All of which led to…
- Jason Staples, a professor of Religious Studies at NC State with a PhD from UNC-Chapel Hill, in a dissertation approved by Bart Ehrman and subsequently published as The Idea of Israel in Second Temple Judaism: A New Theory of People, Exile, and Israelite Identity (Cambridge University Press, 2021), writing that “the oft-repeated dictum that there is no evidence for the concept of a suffering and dying ‘anointed one’ or of a messianic interpretation of the Suffering Servant in pre-Christian Judaism is therefore mistaken” (p. 163 n. 79).

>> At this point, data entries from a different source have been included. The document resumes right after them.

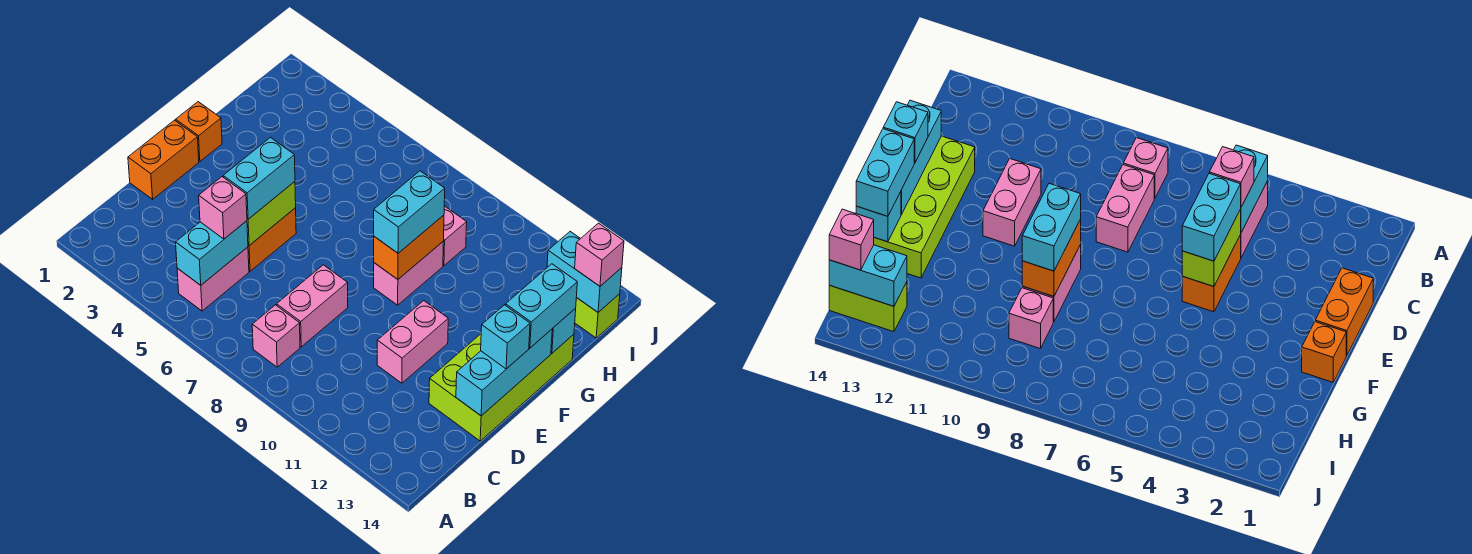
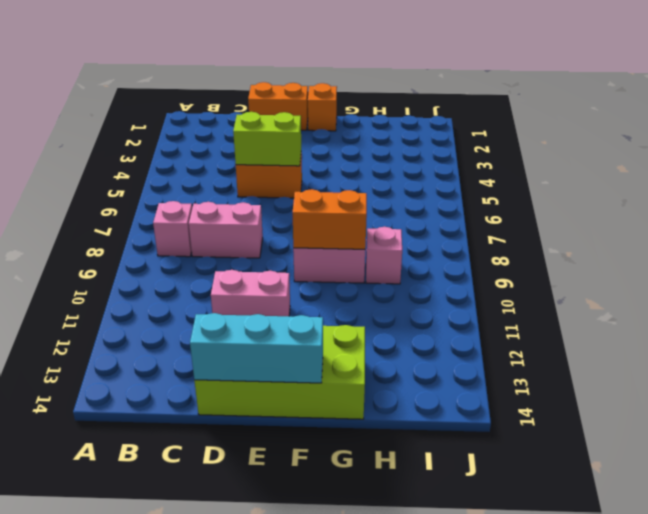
none -> pink brick B5:C5 level 1
none -> lime brick I13:I14 level 1
none -> cyan brick B5:C5 level 2

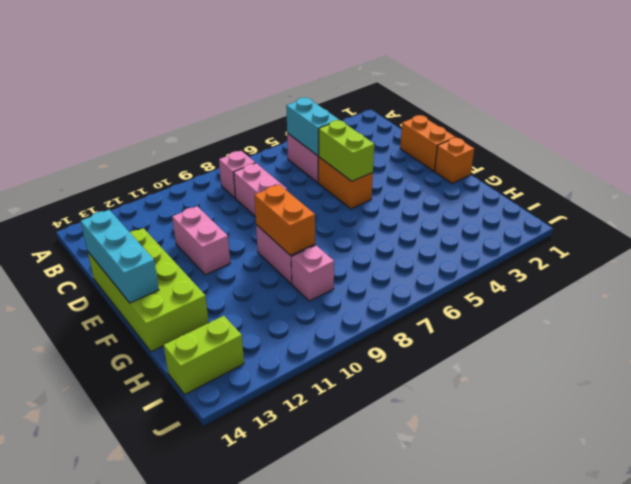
none -> cyan brick G14 level 2
none -> cyan brick I13:I14 level 2
none -> pink brick C5 level 3

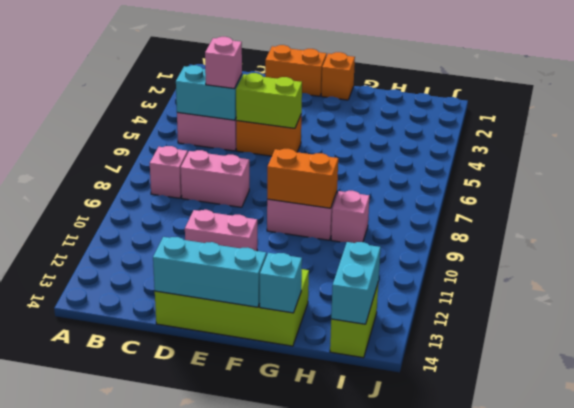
none -> cyan brick D5:E5 level 3
none -> cyan brick E14 level 3
none -> cyan brick F9:G9 level 3

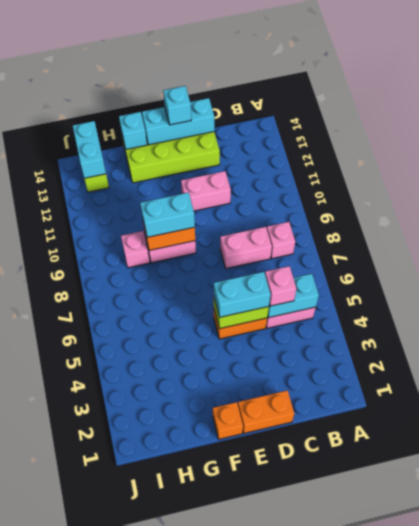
none -> cyan brick F14:G14 level 3
none -> pink brick I14 level 3

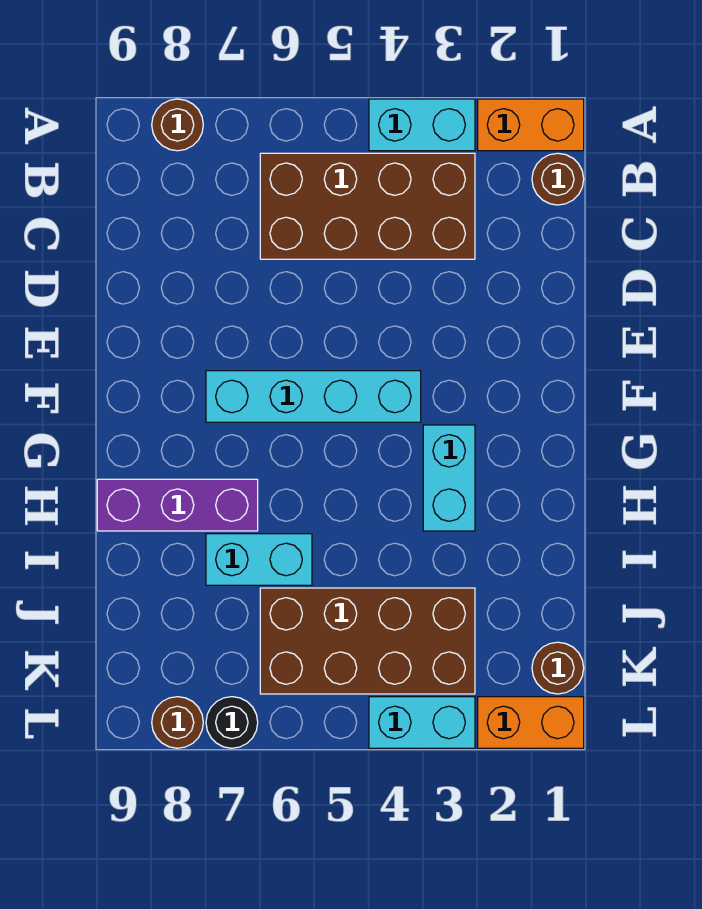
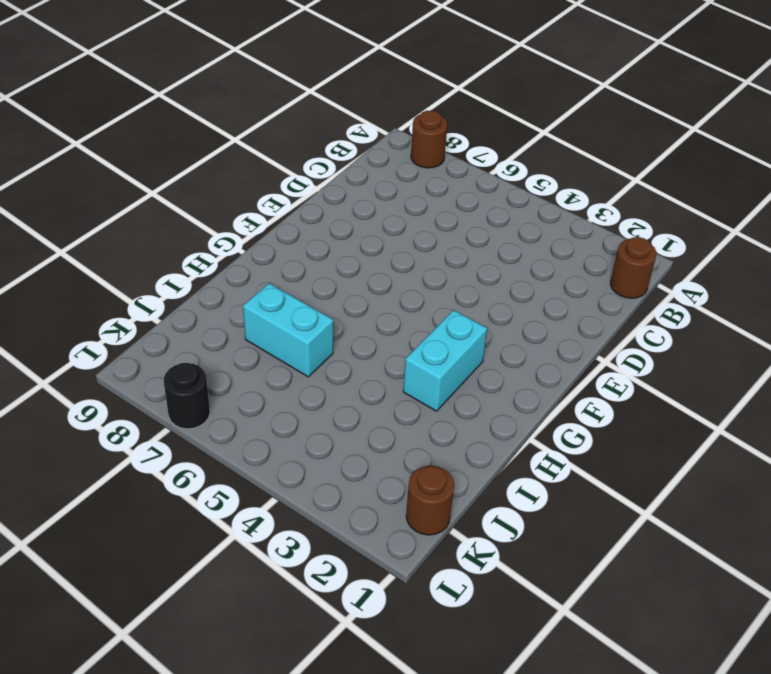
none -> orange brick A1:A2 level 1
none -> cyan brick A3:A4 level 1
none -> brown brick B3:C6 level 1

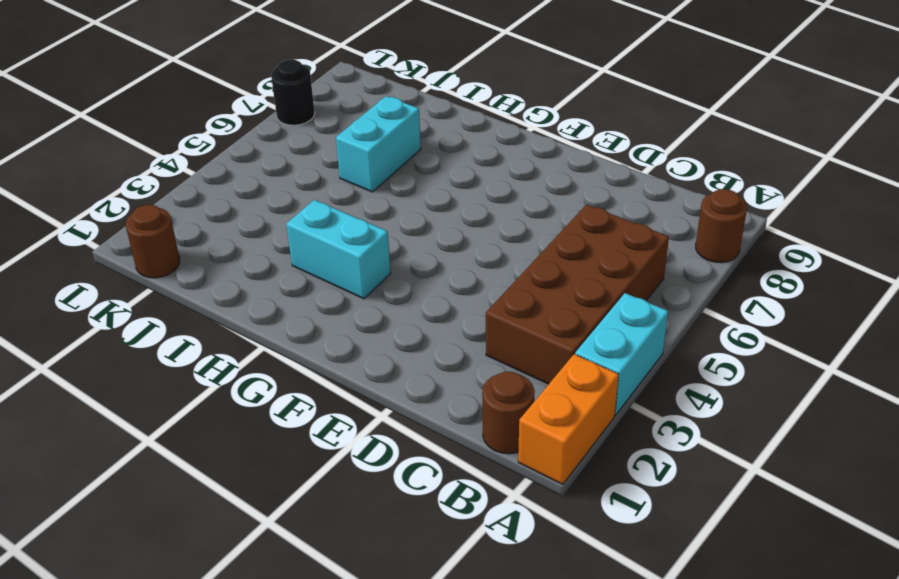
none -> cyan brick F4:F7 level 1
none -> purple brick H7:H9 level 1
none -> brown brick J3:K6 level 1

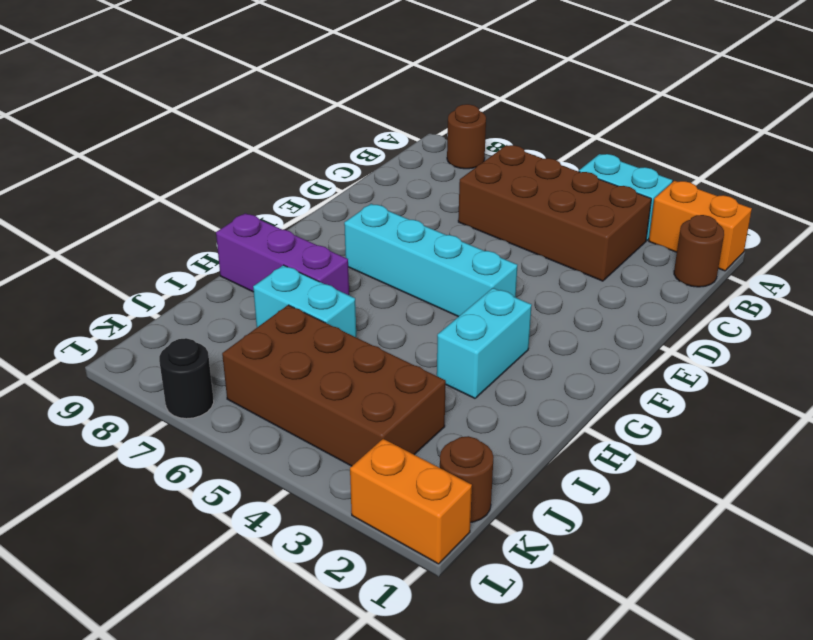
none -> cyan brick L3:L4 level 1
none -> brown round brick L8 level 1

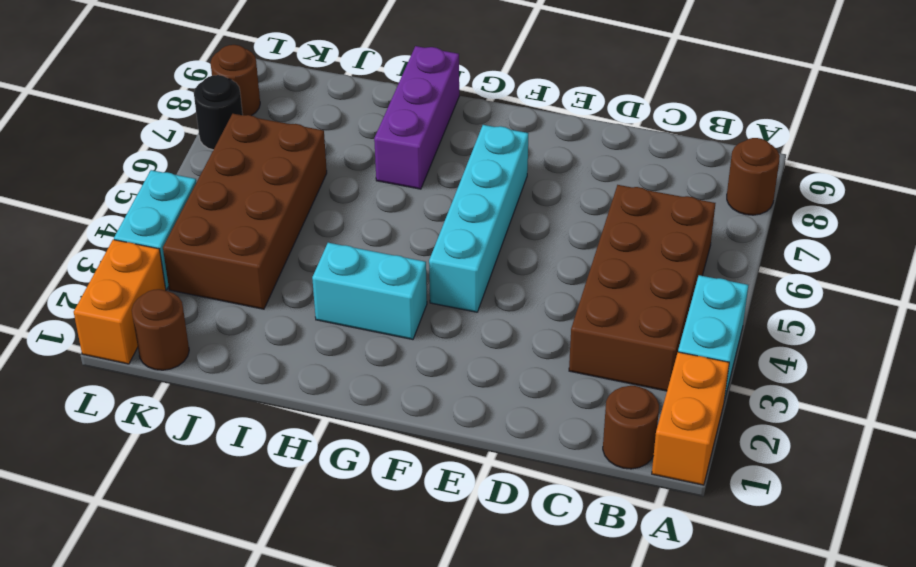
none -> cyan brick I6:I7 level 1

That’s now Mitchell, Lim, Hengel, Boyarin, Brooke, Carrier, Boccaccini, Goldingay, Lataster, Angel, Portier-Young, Bergsma, Johnson, Knohl, Wise, Martinez, Puech, Rosenberg, Chilton, Beckwith, Starcky, Brownlee, Ginsberg, Kim, Ulrich, and Staples all affirming my Element 5—that some pre-Christian Jews had already come up with a dying-messiah expectation—and concurring that this conclusion is at least plausible (or even probable) includes now Page, Gordon, Avery-Peck, Paul, Heiser, Morales, Brown, Bailey, Grabbe, and Vermesh. Besides myself, that’s thirty five scholars now siding with my Element 5 being correct, nearly all of them substantial experts in Hebrew Studies generally or the Dead Sea Scrolls specifically. Indeed, this conclusion has now passed peer review in our field over twenty times.
So, contrary to gainsaying assertions, this supposedly “controversial” conclusion of mine is actually now mainstream and accepted as credible or even true by a large number of fully qualified experts. Indeed, many of these experts in Hebrew studies are more assertive than me: they conclude that it is the case that some pre-Christian Jews expected a dying messiah (a conclusion I also lean toward, but do not require). And as all the righteous would be resurrected in these messianic systems, this had to indeed be as well a resurrected messiah—which would then be why the earliest Christians were preaching the resurrection of Jesus as the beginning of the general resurrection of all. And yet in Element 5, though I reference rising messiahs, I only argued for the dying messiah component. And I only settled on arguing for its possibility, not just its actuality. But the number of scholars agreeing it’s not just possible but actual is no longer trivial. Which in turn only reinforces my conclusion of its plausibility—as do the dozens of scholars concurring that it is, indeed, plausible.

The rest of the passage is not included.